E.T.       -J'en conclue que Schopenhauer est d, que la philosophie de Schopenhauer est un socle de l'expression la plus pure du romantisme... Et par exemple, un auteur comme Huysmans en prose... Un auteur comme Lorrain en prose... Et plus tard le surréalisme... Et puis effectivement Rimbaud, oui bien sûr (9)

       L.L.d.M.     - Alors la question qui se pose là, elle est bizarre tu vois; parce que ceux-là mêmes qui aujourd'hui barbotent dans la mare assez complaisante des lectures publiques sont... Ceux-là mêmes qui épousent tous les symptômes de la grille romantique qu'ils disent pourtant avoir en horreur... Enfin, je m'exprime mal: ils rattrapent le romantisme après lui avoir donné une définition si caricatur(c) 

        E.T.   -Ce par quoi tu t'échappes de ce réel circonscrit, matériel, il y a plusieurs possibilités 

(9) on a l'air de deux sales cons, comme ça, quand une conversation est brutalement mise sur le papier; mais c'est vrai que l'ellipse -surtout l'ellipse autour des motivations qui poussent à convoquer un, ou plusieurs noms- montre à quel point on compte sur l'entente tacite autour d'elle: on comprends mieux après une accumulation de dix ellipses comment les conversations aboutissent au bout du compte à un quiproquo: ce n'est qu'à la fin que le silence agit, comme une somme de silences. 

(c)pas d'accord du tout avec ça 

     L.L.d.M.  -Ceux dont je parle(10), le réel agit sur eux comme un bain d'orties; en général, ils le vomissent

    E.T.-  Bien sûr, bien sûr mais... Il y a deux lieux d'asile, deux antichambres du réel: il y a le théâtre, le lyrisme... Qui est devenu insupportable quand on s'est rendu compte que c'était un autre réel, constituable et manipulable, après le surréalisme.
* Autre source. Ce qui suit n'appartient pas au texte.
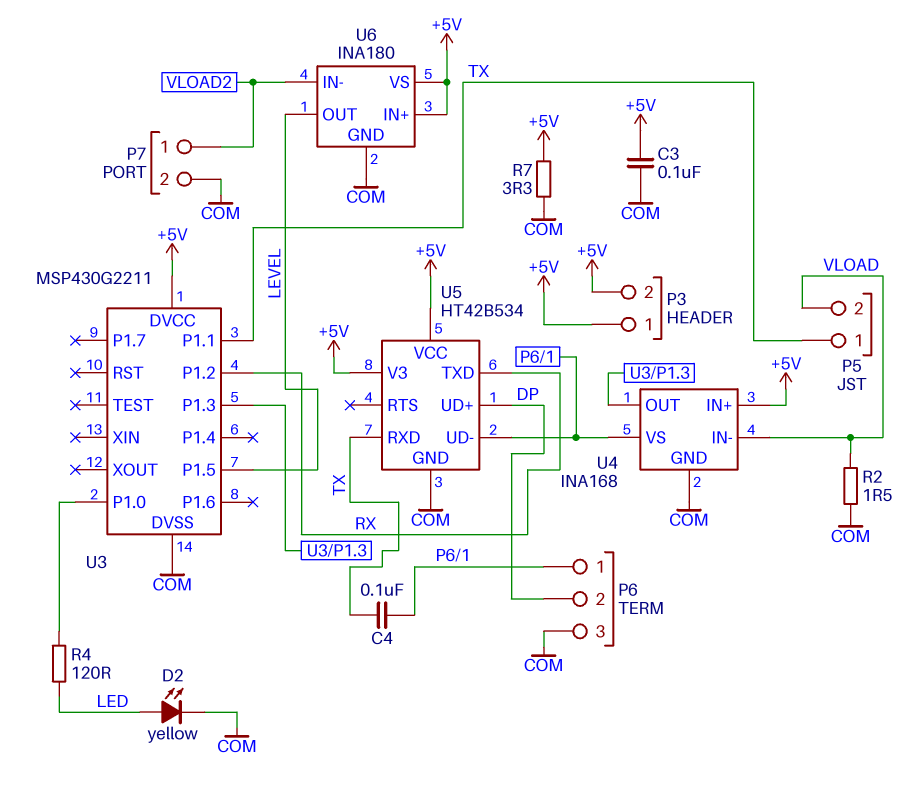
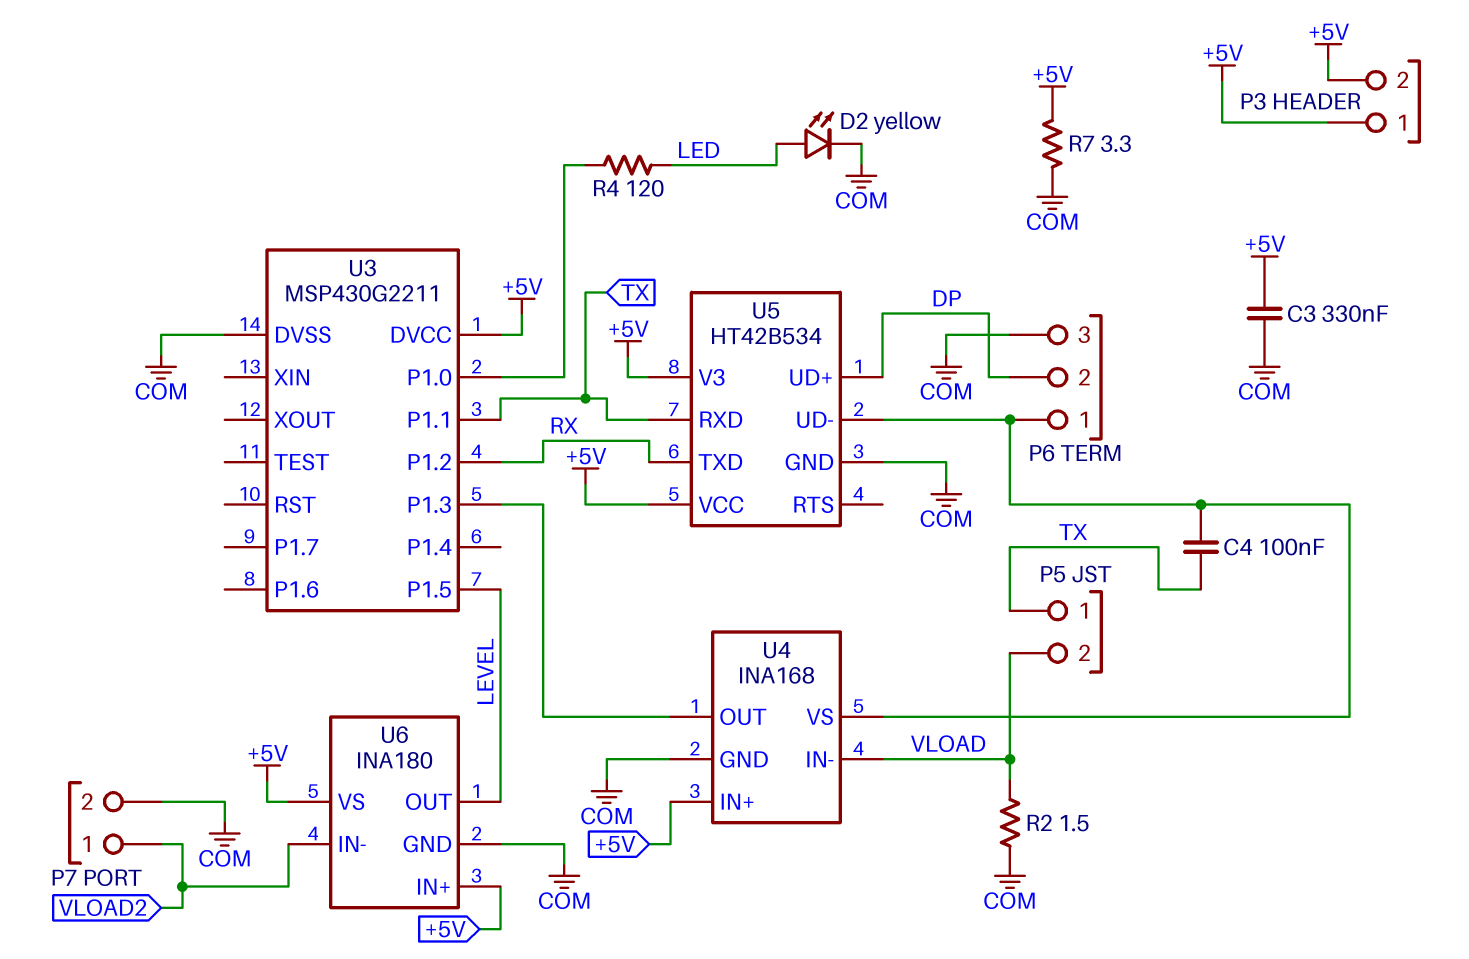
C3: 100nF (+5V, COM) -> 330nF (+5V, COM)

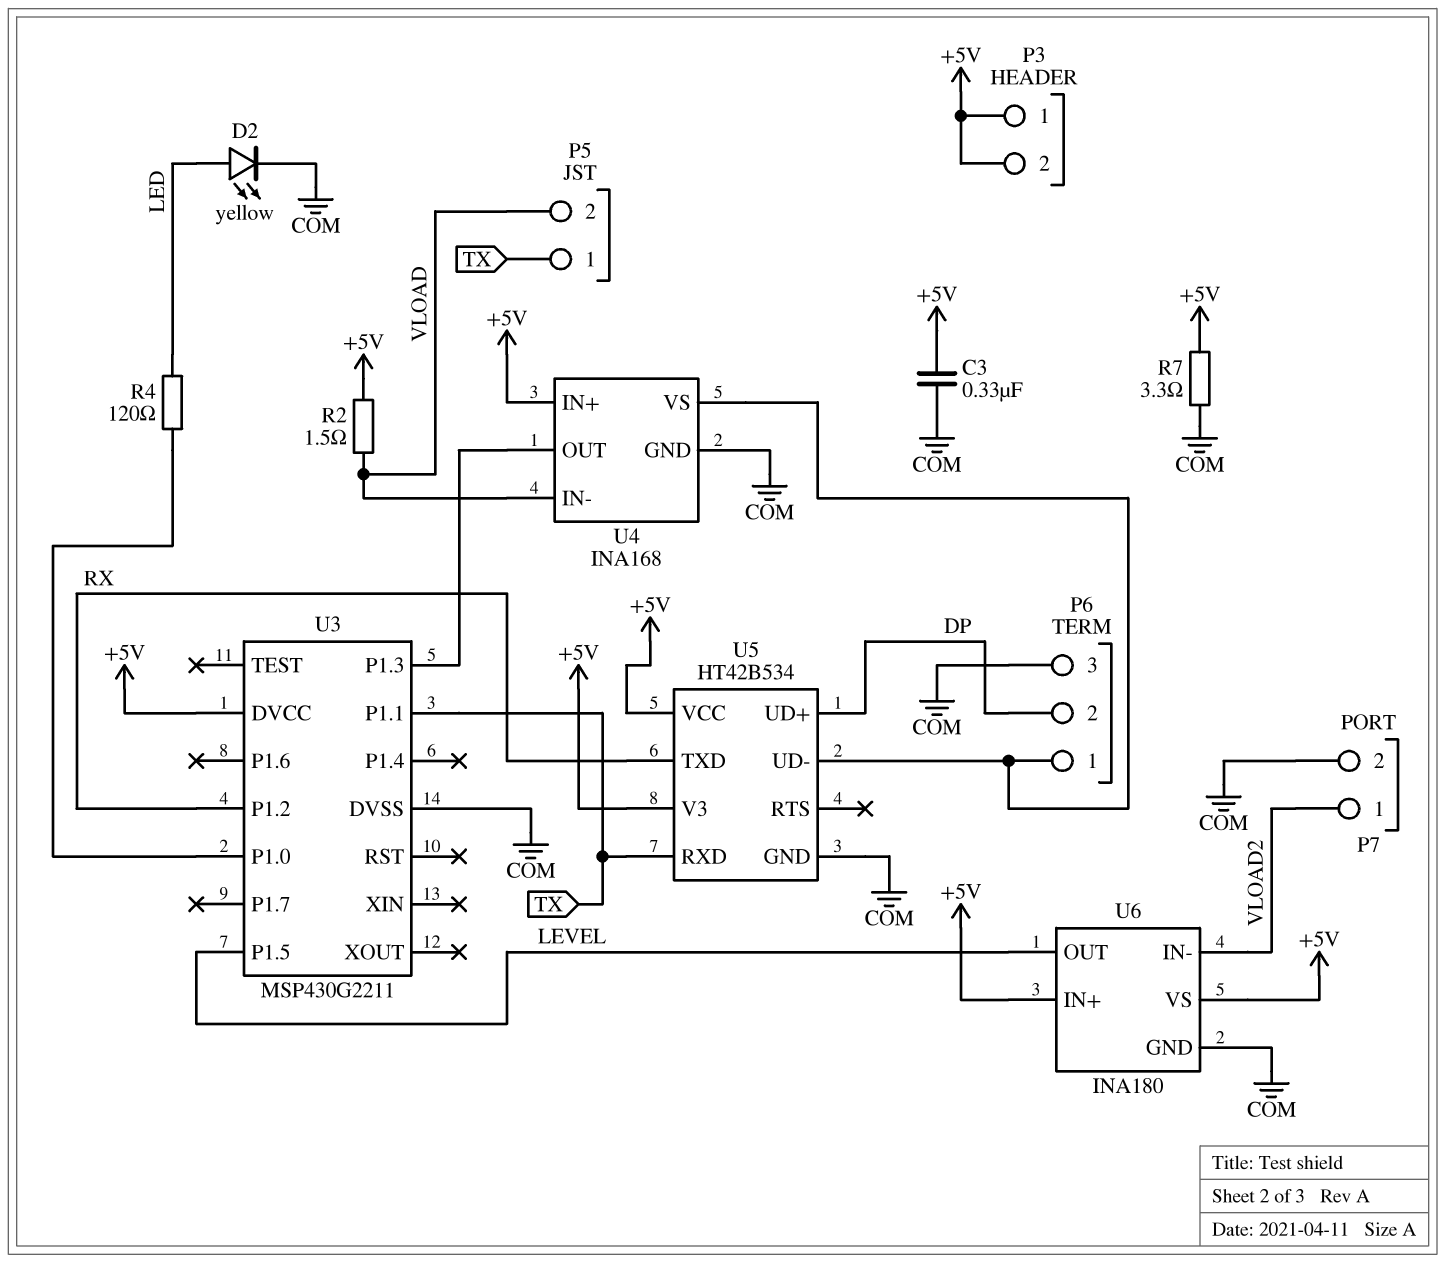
C4: 100nF (P6/1, TX) -> none
R2: 1.5 (COM, VLOAD) -> 1.5 (+5V, VLOAD)

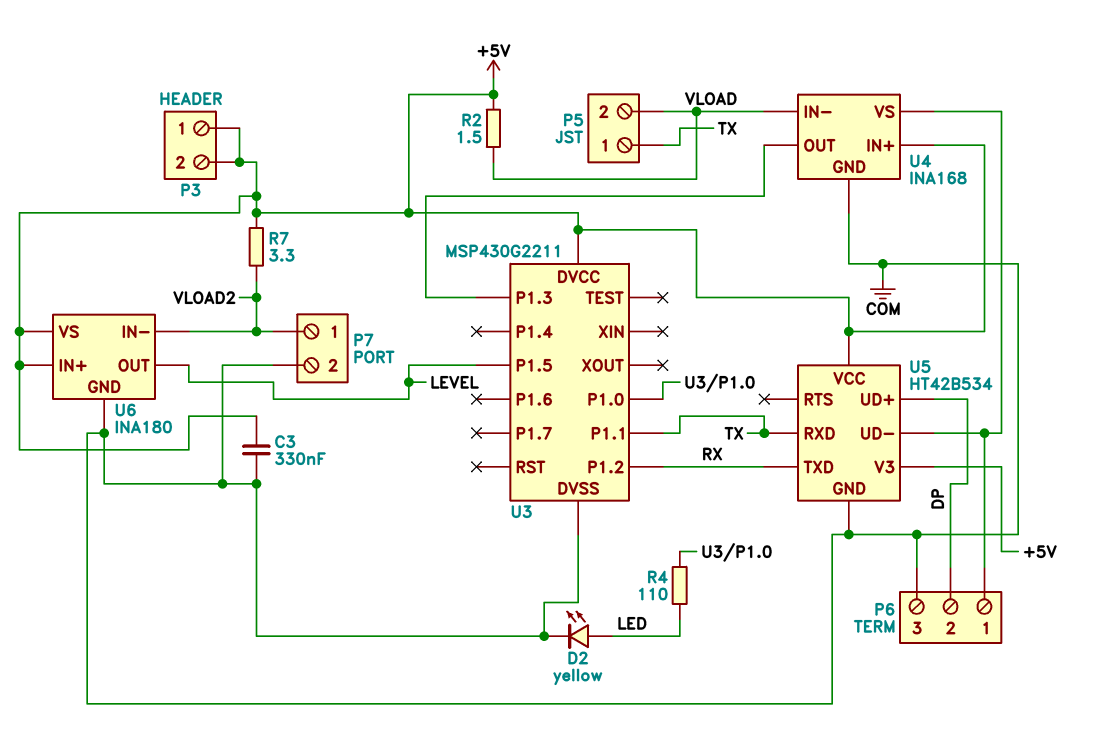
R4: 120 (LED, U3/P1.0) -> 110 (LED, U3/P1.0)
R7: 3.3 (+5V, COM) -> 3.3 (+5V, VLOAD2)

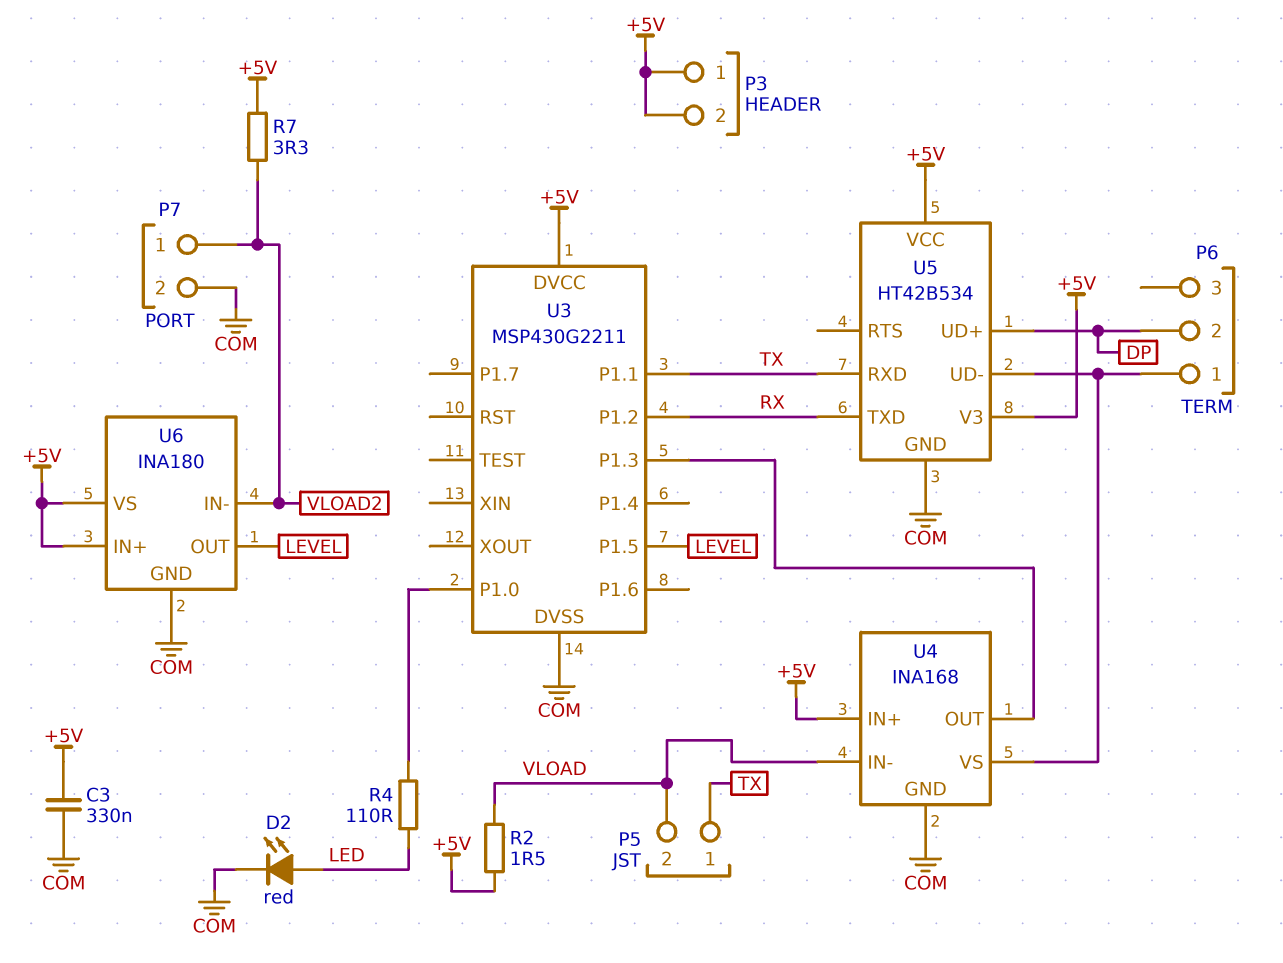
D2: LED yellow (A LED, K COM) -> LED red (A LED, K COM)
P6 pin 3: COM -> none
Et puis il y a un deuxième asile qui est: la langue. C'est-à-dire la deuxième voie d'échappatoire, c'est la langue en tant que telle, pouvant parfaitement se satisfaire: la musique si tu veux, la musique de la langue. À la suite de Mallarmé...

     L.L.d.M.  -Et là, là encore une fois on voit que le maître mot de cette attitude c'est la colère, enfin une forme de révolte juvénile contre la langue qui parle, le monde qui monde, la pluie qui pleut... Cette attraction de la langue, sa transformation vers le bas en métronome pulsionnel... Enfin, le, le seul moment où la langue devient musique... C'est le moment où elle s'écoute dire -en fait NE PLUS dire- comme la colère, qui est son propre miroir, qui s'y voit, qui s'y aime, qui chante s'écoute chanter et s'aime bien. Et qui monte terriblement, c'est-à-dire gavée d'elle-même sans autre motif. Il faut qu'elle soit d'abord vidée à bloc pour devenir musique. Colère ou langue pure langue, c'est... Idem, c'est pareil. Une crise de puissance, d'émerveillement auto-érotique... 

     E.T.      -Mais, si tu veux, ce qui est en jeu dans la lecture publique c'est le Concile de Nicée; c'est-à-dire l'idée qu'on puisse fonder une réflexion, des débats, de l'histoire... Des conflits, à partir de l'observation de son nombril sans embrayage sur le réel... Or ça c'est typiquement le problème de la lecture publique: c'est-à-dire "le réel le le, la langue est faite pour embrayer sur le réel, pour dire quelque chose: nous rompons ce contrat là". 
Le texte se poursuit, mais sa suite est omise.